El trabajo ha sido desde el principio un propósito de Dios para el hombre (cfr. Gn. 1:28; 2:15). Dios mismo enseñó al hombre la actividad de la labranza (cfr. Is. 28:26-29). La misma creación trabaja (cfr. Pr. 6:6-8). El ejemplo más elevado de trabajo lo tenemos en Dios, tanto en Creación (cfr. Gn. 1 y 2) como en Redención (Jn. 5:17). Fue por la caída y la consiguiente maldición que el trabajo pasó de ser un gozo a constituir un agotador esfuerzo para asegurar la subsistencia (Gn. 3:16-19). Por ello, el trabajo, en lugar de fuente de placer y creación, es, para la gran masa de la humanidad, una enojosa actividad esclavizadora, angustiosa, y sin certidumbre de conseguir una adecuada compensación. Ha llegado, en muchos casos, a ser un instrumento de explotación y opresión (cfr. Éx. 1:11-14; 2:23; Stg. 5:4).

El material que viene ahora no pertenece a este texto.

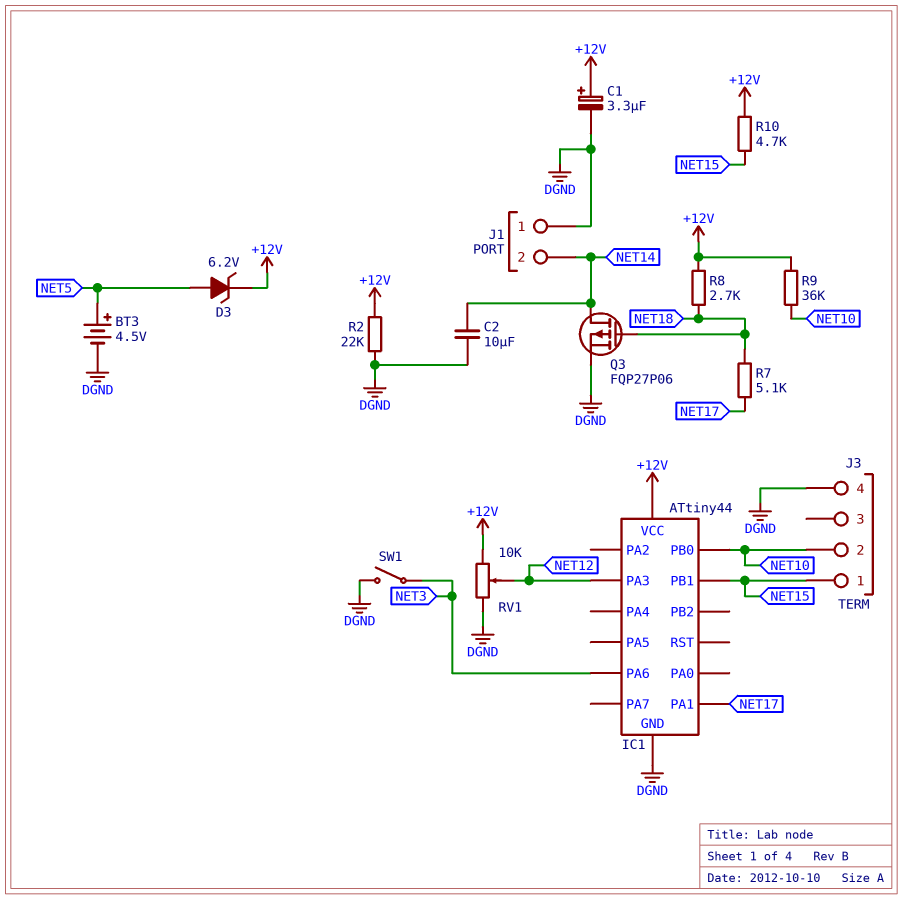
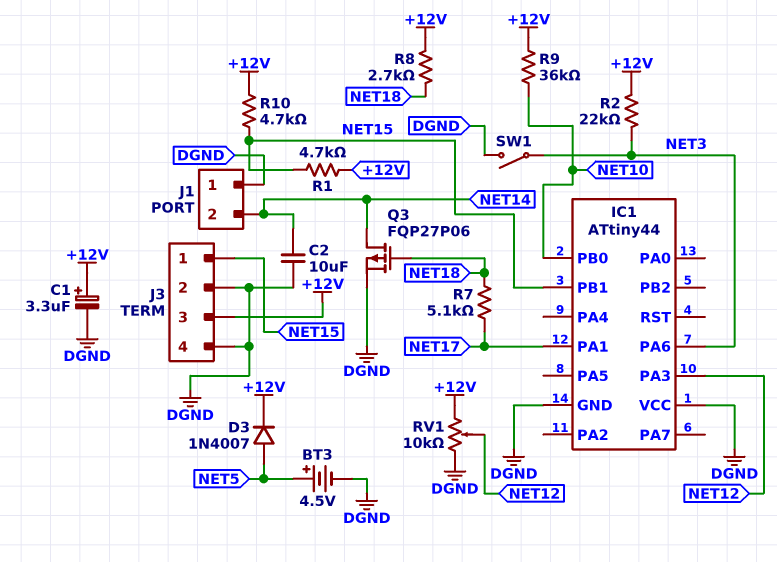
D3: zener 6.2V (A NET5, K +12V) -> diode 1N4007 (A NET5, K +12V)
IC1 pin VCC: +12V -> DGND
J3 pin 2: NET10 -> DGND
J3 pin 3: none -> +12V
R1: none -> 4.7k (+12V, NET15)
R2: 22k (+12V, DGND) -> 22k (+12V, NET3)

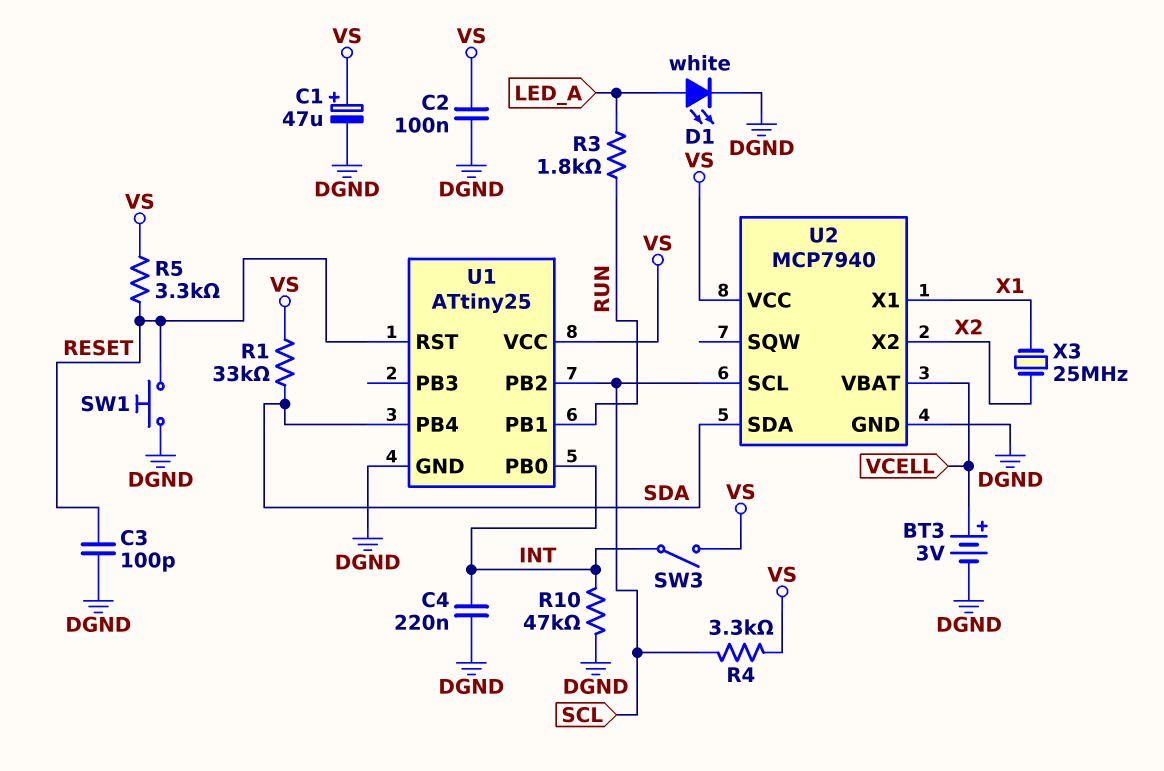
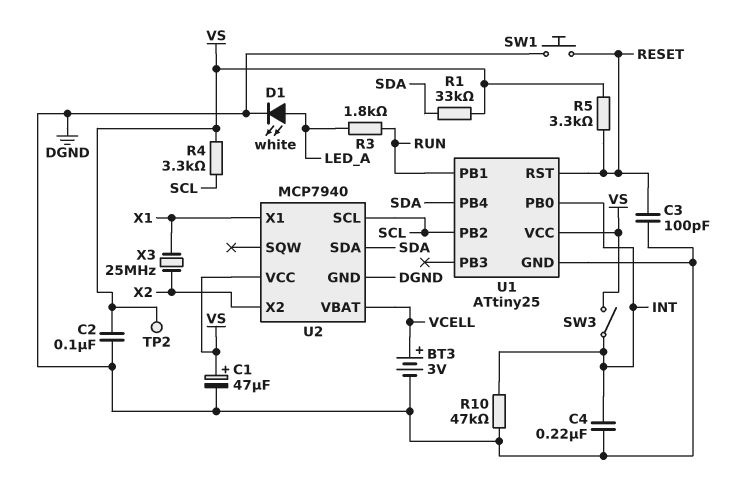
TP2: none -> test point (VS)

Sin embargo, Dios muestra el trabajo y la diligencia en él como una virtud (Pr. 22:29). Se denuncia, sin embargo, el trabajo como un medio para conseguir más de lo necesario para la vida, al añadir ello un agobio innecesario (Ec. 4:6). La mujer diligente en el cuidado de la familia y en la dirección de la casa es cantada con gran alabanza (Pr. 31:10-31).

En la Ley se ordenan los períodos de trabajo y de descanso, con todo el ciclo de fiestas anuales, en las que, al igual que en los sábados, se debía dejar a un lado toda labor y dedicarla al descanso, oración, adoración, y fiesta, bien de gozo o de humillación (cfr. Dt. 16:11, 14, etc.; Lv. 23:27-32; véase FIESTAS).

El creyente es considerado colaborador de Dios (1 Co. 3:9). No estando bajo la maldición, sino gozando de la bendición de Dios, es exhortado a trabajar con fidelidad, «no sirviendo al ojo... sino con corazón sincero, temiendo a Dios» (Col. 3:22). La exhortación sigue así: «Y todo lo que hagáis, hacedlo de corazón, como para el Señor y no para los hombres» (Col. 3:23). El cristiano fiel puede sentirse alentado, pues su trabajo «en el Señor no es en vano» (1 Co. 15:58). Los creyentes deben ocuparse en buenas obras (Tit. 3:8), viviendo en este siglo sobria, justa y piadosamente (Tit. 2:12) mientras espera la venida de su Señor (Tit. 2:13). Su trabajo debe tener un triple propósito: glorificar a Dios (1 Co. 6:20), subvenir a sus propias necesidades, para no ser carga a nadie (1 Ts. 4:11-12) y poder ayudar a los que padecen necesidad (Ef. 4:28). Este trabajo debe ser llevado a cabo sosegadamente (2 Ts. 3:12), sin ansiedad (1 P. 5:7) ni avaricia (He. 13:5), por cuanto el Señor ha prometido Su cuidado a todos los Suyos (cfr. Fil. 4:19). Por otra parte, hay la taxativa instrucción de que, por una parte, «si alguno no quiere trabajar, tampoco coma» (2 Ts. 3:10); por la otra: «El obrero es digno de su salario» (Lc. 10:7; 1 Co. 9:14; 1 Ti. 5:18).

El mismo Dios encarnado asumió una profesión: la de carpintero (Mr. 6:3), santificando así el trabajo común. Pablo mismo fue ejemplo de los creyentes, trabajando en su actividad para su sustento (véase PABLO).

Son numerosísimas las actividades mencionadas en la Biblia. La primera de ellas, dada al hombre para ejercerla en su estado paradisíaco, fue la labranza y cuidado de Edén (Gn. 2:15). En el estado eterno, en un contexto de reposo moral, los redimidos de Dios ejercerán su servicio ante Él (Ap. 22:4). Así, el reposo en el que el creyente entrará no será la cesación de la actividad, sino de la lucha, de la confrontación contra el enemigo en un sistema hostil, en un estado de cosas anormal desde la entrada del pecado en el mundo. En los cielos nuevos y tierra nueva donde morará la justicia (2 P. 3:13) no habrá inactividad, sino una armoniosa labor en una atmósfera de comunión y en plenitud de goce de la hermosura de la santidad del Señor.